Servers that are not yet in production can be even more prone to problems, if the initial work isn’t rooted in reality. The scripts testers develop with virtualized images of a system (or less desirably, stubs) are only as accurate as the information the teams receive.
I worked with one customer for whom we had developed scripts and test cases based on the information provided, completed the testing, and received the green light to go live. The system immediately crashed. A new process that used significant resources and would run on the server 90% of the time had been added after the tests were developed, and that information had never made it to the development or testing teams.
If a system is in production, testers can and should view the logs (or even better, use log analyzers) to determine what apps and processes are running over a period of time, such as two days. Optimally, they should incorporate that information into the data they provide virtualization tools. If they haven’t yet deployed such tools, they must at least use the data to project the differential between reality and current conditions.
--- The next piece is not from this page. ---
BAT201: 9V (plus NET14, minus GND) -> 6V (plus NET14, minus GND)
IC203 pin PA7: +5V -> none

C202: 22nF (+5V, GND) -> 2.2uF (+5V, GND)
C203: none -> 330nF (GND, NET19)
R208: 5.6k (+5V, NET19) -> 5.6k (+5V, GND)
If testers are testing a new system that is not in production, virtualization will become a necessity to achieve meaningful results. Since they are totally dependent upon the customer for information, team leaders must circle back several times and make sure the specs of the production server and its anticipated processes haven’t changed since project inception.
Acceleration of Development Technologies
A third problem that occurs with performance testing – and one for which the answer isn’t quite as simple—is the pace of technology, especially on the development side. New development tools debut and update continually, and progressive developers want (and are often pressured by the competitive environment) to use them right away.
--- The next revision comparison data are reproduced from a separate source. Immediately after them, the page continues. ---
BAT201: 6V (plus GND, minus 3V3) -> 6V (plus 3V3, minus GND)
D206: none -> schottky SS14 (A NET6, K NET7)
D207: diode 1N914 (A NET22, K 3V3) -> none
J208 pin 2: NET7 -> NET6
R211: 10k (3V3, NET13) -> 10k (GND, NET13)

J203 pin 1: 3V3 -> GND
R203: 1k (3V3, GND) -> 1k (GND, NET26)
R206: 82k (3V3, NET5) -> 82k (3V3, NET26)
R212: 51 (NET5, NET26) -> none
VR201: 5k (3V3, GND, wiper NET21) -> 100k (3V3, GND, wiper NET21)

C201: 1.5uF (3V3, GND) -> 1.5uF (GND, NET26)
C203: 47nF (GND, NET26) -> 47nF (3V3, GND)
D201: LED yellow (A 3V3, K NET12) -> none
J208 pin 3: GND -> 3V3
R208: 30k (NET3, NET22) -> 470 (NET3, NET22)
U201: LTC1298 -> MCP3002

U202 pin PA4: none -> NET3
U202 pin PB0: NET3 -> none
Unfortunately, testing tool—and testers—are always behind. It takes one or more years for companies that create testing tools to update their products to support new protocols, languages, and other technologies. In the meantime, testers still need to test. Testers who are extremely intuitive and inventive can sometimes succeed in this environment.
Otherwise, it’s nearly impossible for a performance tester to conduct reliable testing.
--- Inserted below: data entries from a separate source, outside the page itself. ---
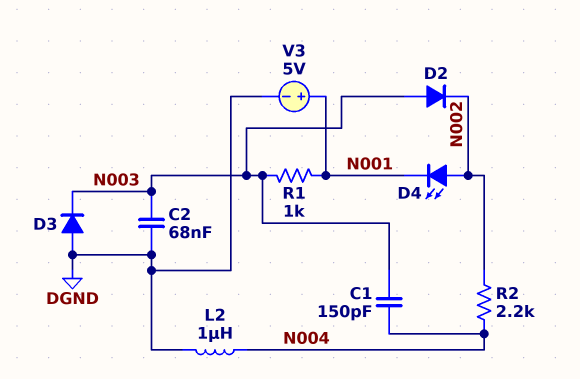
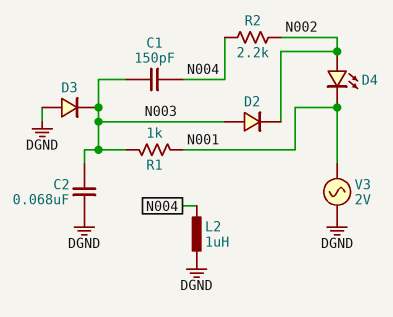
V3: 5V (plus N001, minus DGND) -> AC 2V (DGND, N001)

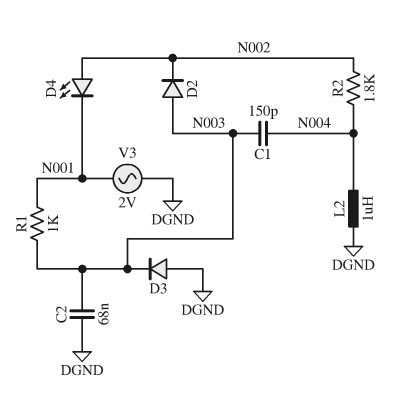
R2: 2.2k (N002, N004) -> 1.8k (N002, N004)

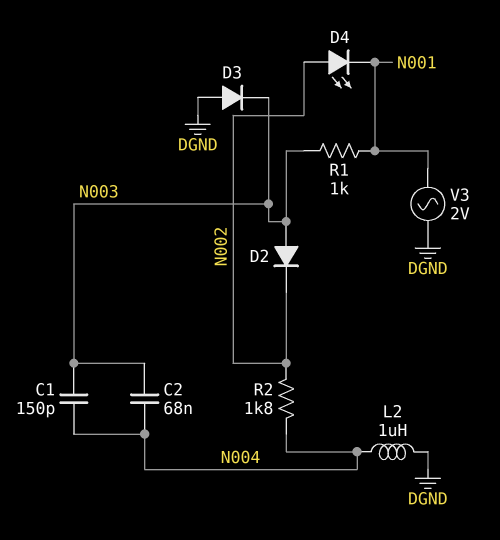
C2: 68nF (DGND, N003) -> 68nF (N003, N004)

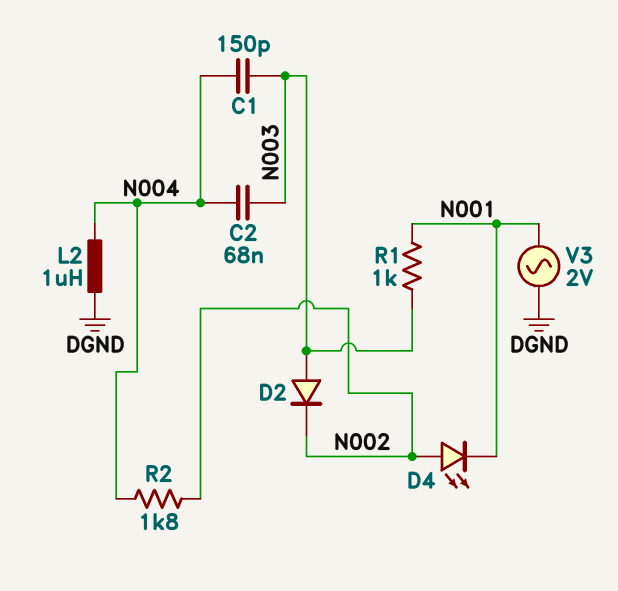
D3: diode (A DGND, K N003) -> none

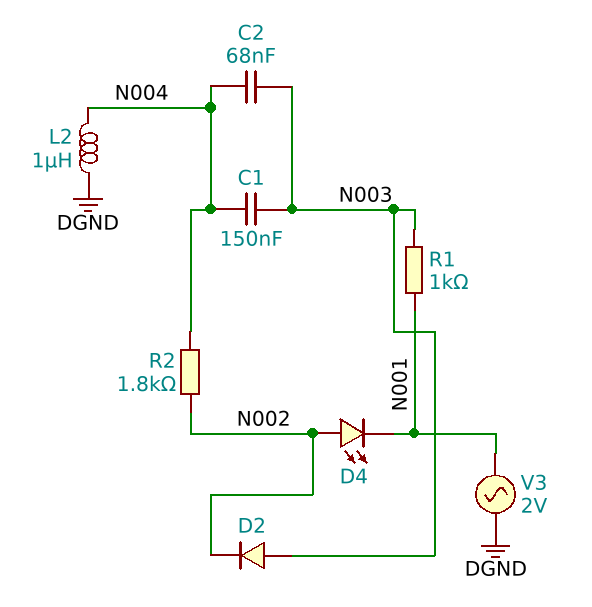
C1: 150pF (N003, N004) -> 150nF (N003, N004)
The increasing complexity of development suites is also a challenge. Competition in this arena is fierce, and software firms release updates that support new technologies and offer new feature sets at a blinding pace.
It used to be that testers could work around development suites, and some still can, by working with older protocols like HTTP and HTML. However, even if newer versions of development suites are backwardly compatible with older protocols, success might hinge on custom programming or development of DLL scripts. If these items are outside the tester’s frame of reference, performance testing suffers or can even fail.
Making Room for Performance Testing
These examples are not the only causes of performance testing problems, but they are certainly big contributors. All of them can be improved through better education and stronger collaboration and interaction between stakeholders, business analysts, developers, and testers. Implementation of advanced approaches and technologies, such as test data management and service and network virtualization, are also highly beneficial.
At the end of the day, though, organizations involved in software development must put more emphasis on performance testing. An application can have great functionality, but in today’s market, if the application architecture is flawed or transaction flow bottlenecks aren’t resolved, the resulting product will disappoint. Additionally, testers must be given the tools and training they need to work around the disparities between development and testing—and to provide the most reliable results possible.